HTML forms that support file uploads are a staple of many modern web applications. For those interested in a little World Wide Web history, the form tag first appeared in the never approved standard of HTML 2 (RFC 1866) around 1995. It appeared around the time when the table tag and many other tags commonly used today first appeared. The ability to upload files through form submissions was formally suggested in 1995 through RFC 1867 submitted by E. Nebel and L. Masinter.
The capability to collect information from website visitors, and especially the ability for users to upload files to the web server, would forever transform the World Wide Web from a static medium for posting pages into an information management tool. From online checkbooks to online email clients, from file sharing to social media applications, form submission and file uploading through a web browser have transformed life in the modern world.
How does it work?
Up until Web Sockets and version 2.0 of the XMLHttpRequest object, file uploads could only be accomplished through a POST of the form data using the built-in form submission capabilities of a web browser.
To submit a simple HTML form to the web server, a developer would need to add a form tag and form content to the web page. The form content could be a mixture of input, select, and textarea elements combined with a submit button. When clicked, the submit button would submit the entered form data to the web server URL specified by the action attribute, which uses the HTTP action verb specified by the method attribute of the form tag.
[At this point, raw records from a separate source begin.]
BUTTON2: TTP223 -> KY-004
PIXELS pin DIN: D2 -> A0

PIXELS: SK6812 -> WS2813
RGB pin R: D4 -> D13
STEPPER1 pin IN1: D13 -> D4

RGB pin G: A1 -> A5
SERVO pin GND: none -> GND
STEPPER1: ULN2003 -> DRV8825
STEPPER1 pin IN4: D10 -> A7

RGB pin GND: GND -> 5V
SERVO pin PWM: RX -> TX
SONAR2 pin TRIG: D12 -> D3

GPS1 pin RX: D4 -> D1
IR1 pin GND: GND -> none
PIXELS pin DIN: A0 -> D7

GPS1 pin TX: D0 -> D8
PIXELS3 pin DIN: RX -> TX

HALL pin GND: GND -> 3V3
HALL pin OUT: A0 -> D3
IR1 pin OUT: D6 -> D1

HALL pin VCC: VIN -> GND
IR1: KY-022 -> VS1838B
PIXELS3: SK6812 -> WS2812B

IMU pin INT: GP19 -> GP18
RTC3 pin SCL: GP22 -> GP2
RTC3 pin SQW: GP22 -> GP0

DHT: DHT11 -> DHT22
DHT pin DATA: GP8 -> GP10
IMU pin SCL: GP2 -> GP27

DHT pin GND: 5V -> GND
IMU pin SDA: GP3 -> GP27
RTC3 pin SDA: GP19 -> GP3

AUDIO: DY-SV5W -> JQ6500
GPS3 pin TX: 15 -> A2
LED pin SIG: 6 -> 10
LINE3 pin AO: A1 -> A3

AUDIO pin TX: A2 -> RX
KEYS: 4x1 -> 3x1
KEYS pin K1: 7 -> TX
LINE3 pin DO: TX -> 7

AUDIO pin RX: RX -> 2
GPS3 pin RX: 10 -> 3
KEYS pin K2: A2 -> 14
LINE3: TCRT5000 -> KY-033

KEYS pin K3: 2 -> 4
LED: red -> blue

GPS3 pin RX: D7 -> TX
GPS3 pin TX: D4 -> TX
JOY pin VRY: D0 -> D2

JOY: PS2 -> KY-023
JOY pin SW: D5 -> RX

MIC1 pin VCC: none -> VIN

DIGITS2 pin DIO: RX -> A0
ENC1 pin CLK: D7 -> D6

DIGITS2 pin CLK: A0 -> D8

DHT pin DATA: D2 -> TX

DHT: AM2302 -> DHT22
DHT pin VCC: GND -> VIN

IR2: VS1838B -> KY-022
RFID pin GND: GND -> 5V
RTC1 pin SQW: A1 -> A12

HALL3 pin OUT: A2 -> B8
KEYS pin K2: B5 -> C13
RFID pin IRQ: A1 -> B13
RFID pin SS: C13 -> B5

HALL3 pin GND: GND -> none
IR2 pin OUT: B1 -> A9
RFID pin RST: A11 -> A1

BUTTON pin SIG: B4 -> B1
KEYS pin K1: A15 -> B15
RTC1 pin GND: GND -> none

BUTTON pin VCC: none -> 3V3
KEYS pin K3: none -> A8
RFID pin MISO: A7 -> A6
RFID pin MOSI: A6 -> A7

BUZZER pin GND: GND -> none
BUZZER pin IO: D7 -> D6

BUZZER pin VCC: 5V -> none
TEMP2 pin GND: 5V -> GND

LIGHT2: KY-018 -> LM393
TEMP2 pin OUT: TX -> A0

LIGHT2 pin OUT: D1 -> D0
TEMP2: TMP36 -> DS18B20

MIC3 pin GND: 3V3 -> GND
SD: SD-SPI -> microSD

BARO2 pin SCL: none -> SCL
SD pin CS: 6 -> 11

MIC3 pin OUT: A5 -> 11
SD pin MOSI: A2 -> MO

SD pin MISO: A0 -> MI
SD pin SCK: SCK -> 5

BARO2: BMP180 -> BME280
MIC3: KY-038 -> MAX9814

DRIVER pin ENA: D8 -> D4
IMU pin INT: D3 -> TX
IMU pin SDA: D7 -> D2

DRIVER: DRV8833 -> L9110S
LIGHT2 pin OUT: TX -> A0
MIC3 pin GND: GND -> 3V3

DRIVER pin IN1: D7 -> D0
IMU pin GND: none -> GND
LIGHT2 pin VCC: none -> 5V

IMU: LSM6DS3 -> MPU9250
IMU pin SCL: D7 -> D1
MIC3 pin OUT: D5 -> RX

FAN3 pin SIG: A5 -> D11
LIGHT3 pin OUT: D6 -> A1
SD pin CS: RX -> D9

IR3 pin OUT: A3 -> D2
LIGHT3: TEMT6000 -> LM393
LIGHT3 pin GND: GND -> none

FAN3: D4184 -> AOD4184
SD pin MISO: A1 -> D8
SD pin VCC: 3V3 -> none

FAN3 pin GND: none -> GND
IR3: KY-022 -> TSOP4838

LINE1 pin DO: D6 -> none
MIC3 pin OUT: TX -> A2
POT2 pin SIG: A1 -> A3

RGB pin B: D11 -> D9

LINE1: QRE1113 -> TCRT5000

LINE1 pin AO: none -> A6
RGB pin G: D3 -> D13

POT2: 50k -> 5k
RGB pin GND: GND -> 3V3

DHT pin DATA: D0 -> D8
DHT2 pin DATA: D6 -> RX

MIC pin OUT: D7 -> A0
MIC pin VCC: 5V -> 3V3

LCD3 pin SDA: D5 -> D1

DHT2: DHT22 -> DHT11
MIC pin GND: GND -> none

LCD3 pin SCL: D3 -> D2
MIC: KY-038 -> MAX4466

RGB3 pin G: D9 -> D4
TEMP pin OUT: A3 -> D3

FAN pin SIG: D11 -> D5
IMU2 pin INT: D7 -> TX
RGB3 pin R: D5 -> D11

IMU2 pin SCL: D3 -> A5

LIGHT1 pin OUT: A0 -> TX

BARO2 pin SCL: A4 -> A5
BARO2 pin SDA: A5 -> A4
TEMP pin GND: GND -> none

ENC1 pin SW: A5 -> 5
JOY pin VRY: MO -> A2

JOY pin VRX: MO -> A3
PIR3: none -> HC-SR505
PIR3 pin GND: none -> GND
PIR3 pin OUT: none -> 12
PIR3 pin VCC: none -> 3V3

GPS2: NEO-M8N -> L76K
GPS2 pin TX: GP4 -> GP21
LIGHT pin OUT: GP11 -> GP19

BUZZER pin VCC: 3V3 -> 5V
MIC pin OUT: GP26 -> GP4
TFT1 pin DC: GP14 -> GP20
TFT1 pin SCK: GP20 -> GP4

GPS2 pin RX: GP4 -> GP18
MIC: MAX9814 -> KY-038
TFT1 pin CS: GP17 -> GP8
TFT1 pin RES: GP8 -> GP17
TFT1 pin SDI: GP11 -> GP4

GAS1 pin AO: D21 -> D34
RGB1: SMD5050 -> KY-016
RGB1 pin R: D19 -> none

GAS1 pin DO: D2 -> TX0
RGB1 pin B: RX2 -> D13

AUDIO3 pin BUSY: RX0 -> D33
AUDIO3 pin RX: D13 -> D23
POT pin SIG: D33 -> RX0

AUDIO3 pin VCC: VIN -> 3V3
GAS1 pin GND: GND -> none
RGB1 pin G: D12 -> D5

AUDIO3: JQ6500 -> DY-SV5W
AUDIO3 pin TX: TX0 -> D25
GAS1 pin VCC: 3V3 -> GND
<form action="index.php" method="post"> <div> <label for="first-name">First Name</label> <input type="text" id="first-name" name="first-name"> </div> <div> <label for="last-name">Last Name</label> <input type="text" id="last-name" name="last-name"> </div> <div> <label for="age">Age</label> <input type="text" id="age" name="age"> </div> <input type="submit"> </form>
While the method attribute could be set to GET or POST, typically, it would be set to POST since GET requests do not modify existing data. A GET request can be executed multiple times in a row returning the same result. POST requests are used when data will be modified, as requests cannot be executed over and over again. When set to POST, the form content would be transformed to an ampersand (&) delimited string of URL-encoded name-value pairs and posted in the body of the HTTP POST request to the web server. For the form above, the following URL-encoded form data would look similar to the structure of the data posted in the request body to the web server. For more information on GET and POST, please see http://www.w3schools.com/tags/ref_httpmethods.asp.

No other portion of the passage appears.